The care center’s future gets a bit closer to a resolution
MONTICELLO, NY — The requests for proposals (RFPs) are being prepared. There’s a general timeline in place. The role of outside counsel was discussed.
Wednesday, September 30’s meeting of the LDC for the Care Center at Sunset Lake and Certified Home Health Agency (CHHA) demonstrated the progress the board has made in its first month of life. It also showed where there are still areas of disagreement.
So, read on for a summary, by topic:
Legislator and board member Nadia Rajsz asked why outsourcing management of the CHHA is necessary. The county’s certified home health agency (which is part of the department of public health) was added on to the August 13 vote to begin the process of leasing the care center; it has been a controversial point ever since.
Both nursing homes and home health care are going to go through significant changes in the post-COVID-19 era, LDC chair Lowell Feldman said. Survival means caring for rehab patients or short-term residents who need care. Facilities receive higher reimbursement for these patients. And “home health care is going to be caring for a different clientele,” Feldman said.
Another concern for nursing homes is that they may need more space to accommodate patients with COVID-19. CDC guidance suggests “a dedicated floor, unit, or wing in the facility or a group of rooms at the end of the unit that will be used to cohort residents with COVID-19.” Transferring patients to another facility owned (or managed) by the same company would also be an option.
The RFPs will be sent out soon and there was considerable discussion about what should go into them. Both Feldman and county attorney Michael McGuire stressed putting out a “broad-spectrum RFP,” as Feldman put it, a wide net to catch as much interest as possible.
Discussion bounced back a few times over the course of the meeting to what should be in them and whether specifics could turn off applicants.
Board member Bill Chellis argued for making sure the RFPs required prioritizing county residents.
“You’re going to have a problem doing that,” said McGuire. An operator will want to concentrate on filling the beds, to stay solvent. “You may scare away some operators.” He suggested that a number of beds be reserved for county residents, if the others are already filled. This would be put into the contract, not the RFP.
Nadia Rajsz suggested that prioritizing county residents be made a qualifier in the RFP.

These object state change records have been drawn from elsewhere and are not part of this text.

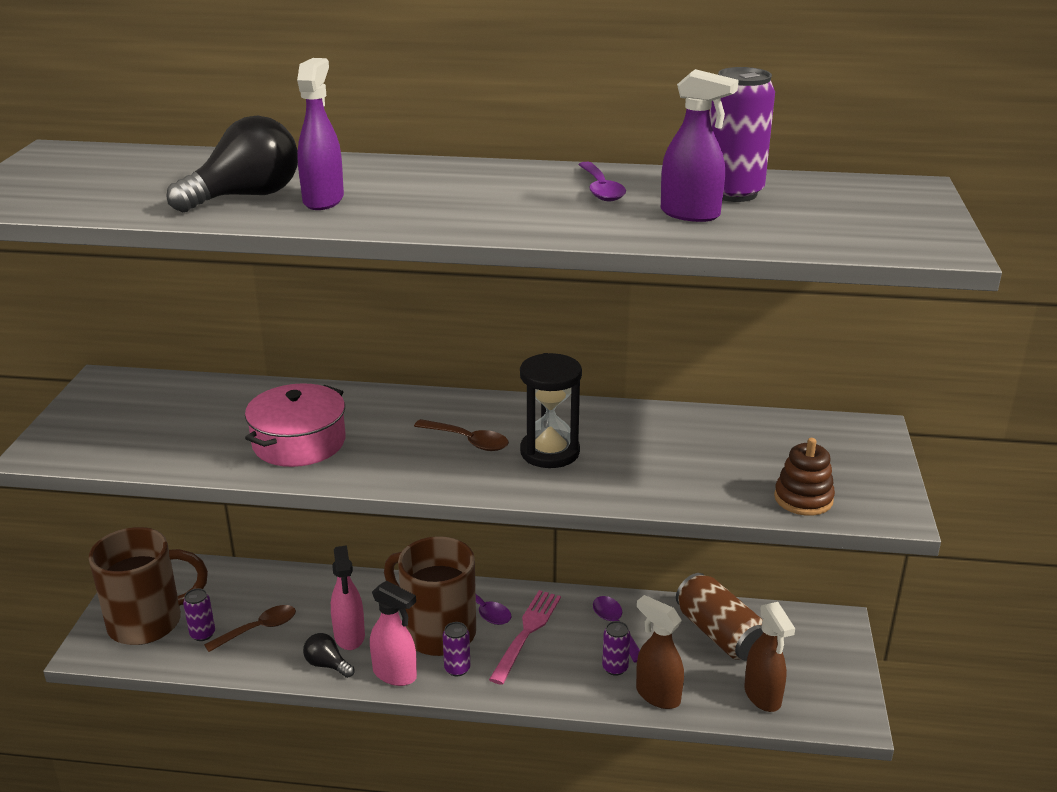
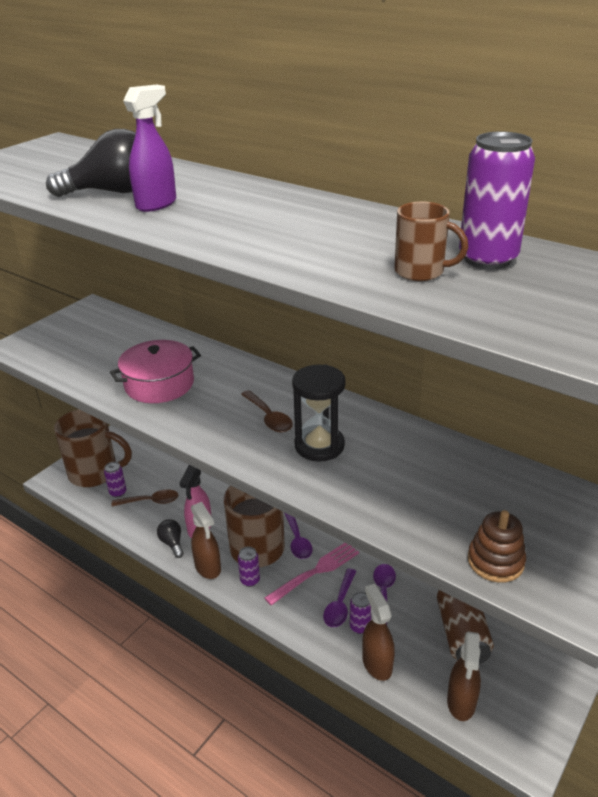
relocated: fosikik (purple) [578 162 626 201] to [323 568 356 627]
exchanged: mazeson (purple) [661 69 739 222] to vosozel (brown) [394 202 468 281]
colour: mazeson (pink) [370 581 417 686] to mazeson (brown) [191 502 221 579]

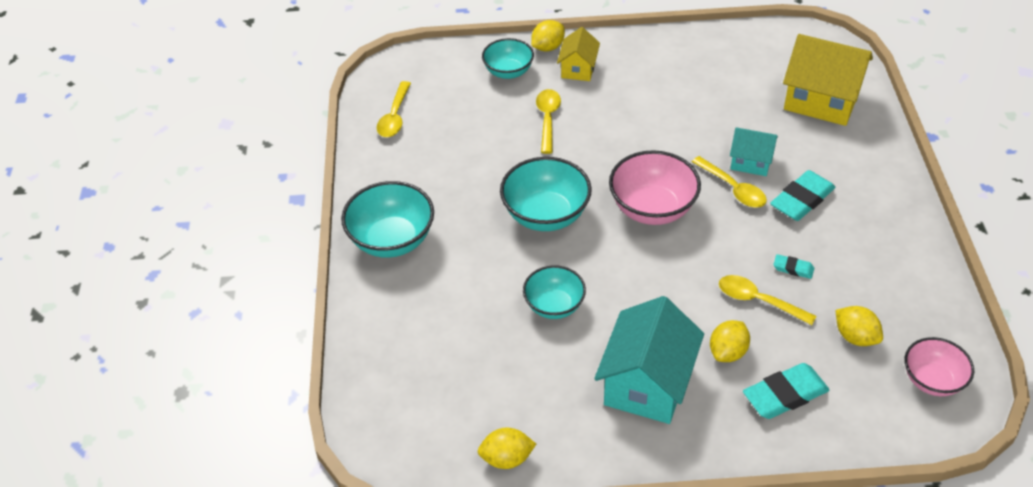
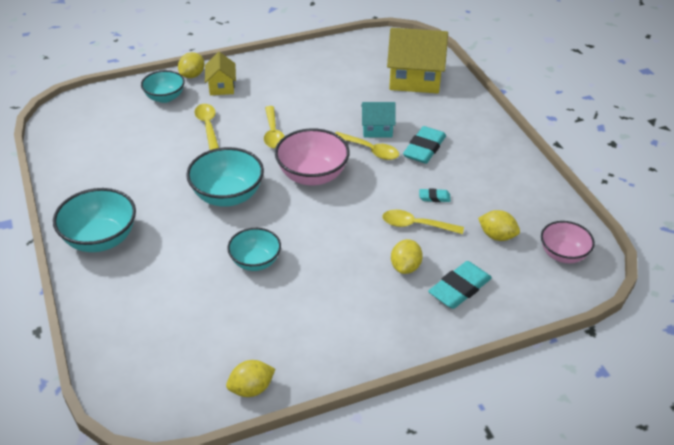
missing:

The members discussed whether this should come up in the RFP, during the interview, or in the contract. Would a prioritization for county residents in the RFP limit the applicant pool? Albee Bockman asked if this had ever been an issue; Feldman thought it could be, but didn’t “think it would be a major deterrent.” He pointed out that these days “the census of most facilities is nowhere near capacity.”
Any official bidders yet?
This won’t be needed until the RFPs are in, McGuire said. Then “we’ve got some real heavy lifting to do.” They would work “on contracts, do the closing and transfer.”
A non-refundable application fee of $150,000 was discussed; a large fee would weed out candidates with limited resources.
Such a fee would also discourage smaller operators or not-for-profits, Chellis said. “I’m not inclined to entertain the idea of a franchise” in a chain of nursing homes.
“The likelihood of an undercapitalized entity is that they would fail,” said McGuire. “You don’t want a big-box situation; you do want someone who is proven in the field.” He added that start-up costs would be higher than $150k
A refundable fee of $100,000 was approved.
Something everyone wants to know, whether you offer directors and officers insurance or you work at the care center. There was a bit of discussion, and COVID-19-related restrictions would limit tours of the building, complicating matters further. The board considered virtual tours, and schematics of the building are available.
But a timeline of sorts can be assumed. RFPs go out soon, applicants have time to read them over and ask questions. If the county responses to questions went out by Thursday, November 5, applications would be due Friday, November 20—less ominous than Friday the 13th, one deadline up for consideration.